I was speaking at a bioethics conference in Phoenix on Saturday. At lunch the sponsors asked me to come with them because somebody wanted to meet me. It was Jesse Ramirez and his sister and family! What a wonderful surprise. Here was a man that had been consigned to dehydrating to death and who suffered without food and water for five long days, but because of the loving commitment of his blood family—and good legal work by the Alliance Defense Fund—he was standing before me with his hand outstretched, a gentle smile on his face.
Jesse had a delicate countenance and is clearly still recovering from his ordeal. But he can walk on his own with the aid of a walker, is fully cognizant, and is clearly happy to be alive. He was later introduced to the crowd of 400 at the Center for Arizona Policy event and got a rousing standing ovation.
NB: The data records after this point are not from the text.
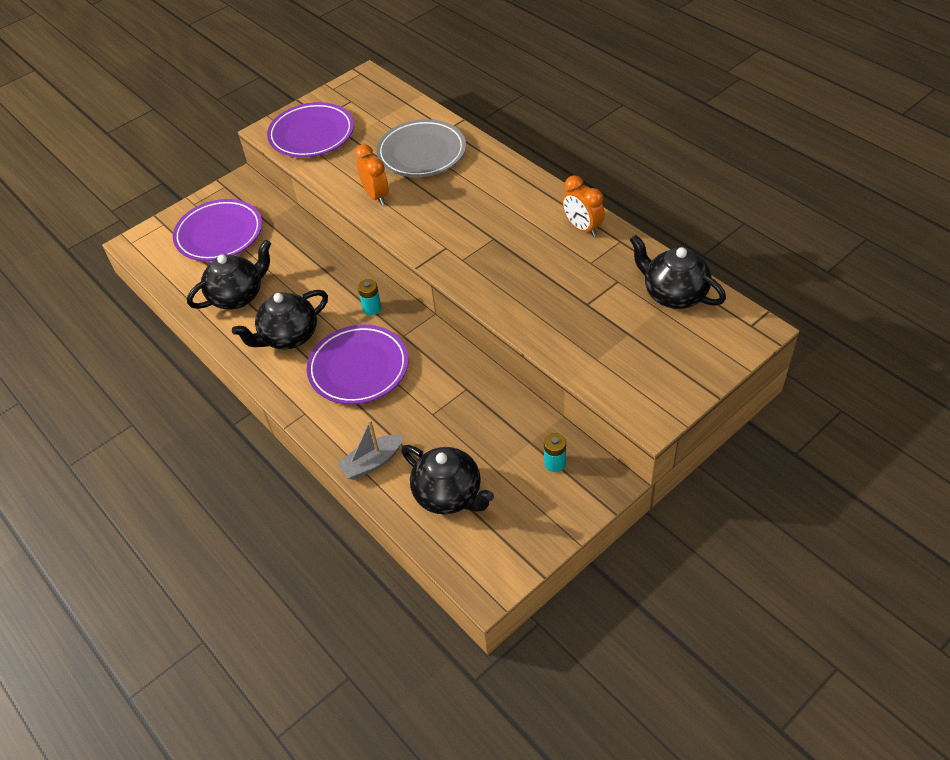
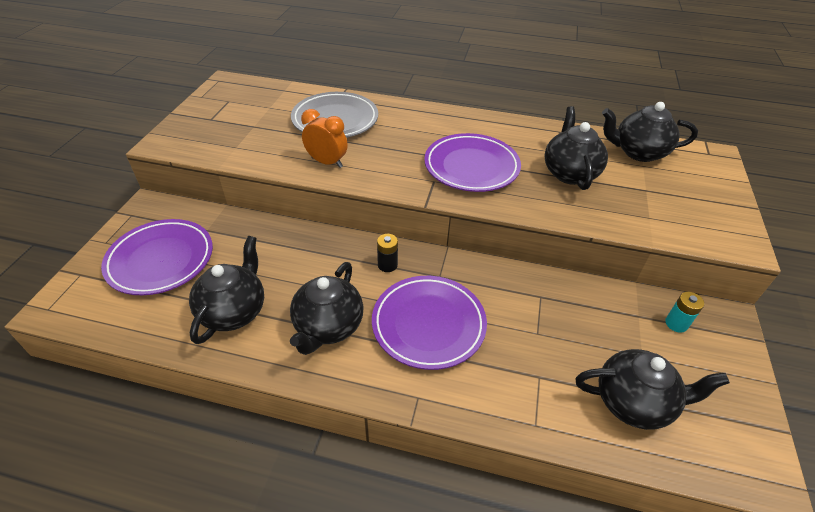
camera: 40 degrees left, 5 degrees down
(311, 135) = (213, 134): purple plate -> purple plate (471, 167)
(372, 308) = (387, 265): turquoise battery -> black battery
(372, 462) = (535, 411): grey boat -> none
(575, 288) = (569, 173): none -> black teapot
(582, 228) = (523, 131): orange clock -> none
Whilst there, I spoke with someone involved with saving his life—not a member of the family. Apparently, to legally have a feeding tube pulled in Arizona one must either be a named surrogate on an advance directive or be a court appointed guardian and act pursuant to court order. In this case, from what I was told, neither applied—and that was why the dehydration was able to be stopped. Moreover, the dehydration had apparently commenced without Jesse even being examined by a neurologist, only a neurosurgeon, which is not the same thing at all. It was only because of the legal intervention that the neurologist was consulted and saw beginning signs of awareness. The rest is history.
I am hearing way too many stories like this, of decisions to end care made with seeming undue haste. As I noted in my recent Weekly Standard piece, I believe much of this owes to the Terri Schiavo debacle and the bad cultural message it sent to the medical community and the wider society. We must be increasingly vigilant against allowing the pernicious belief that there is such a thing as a life not worthy of living from seeping even further into our health care decision making and public bioethics.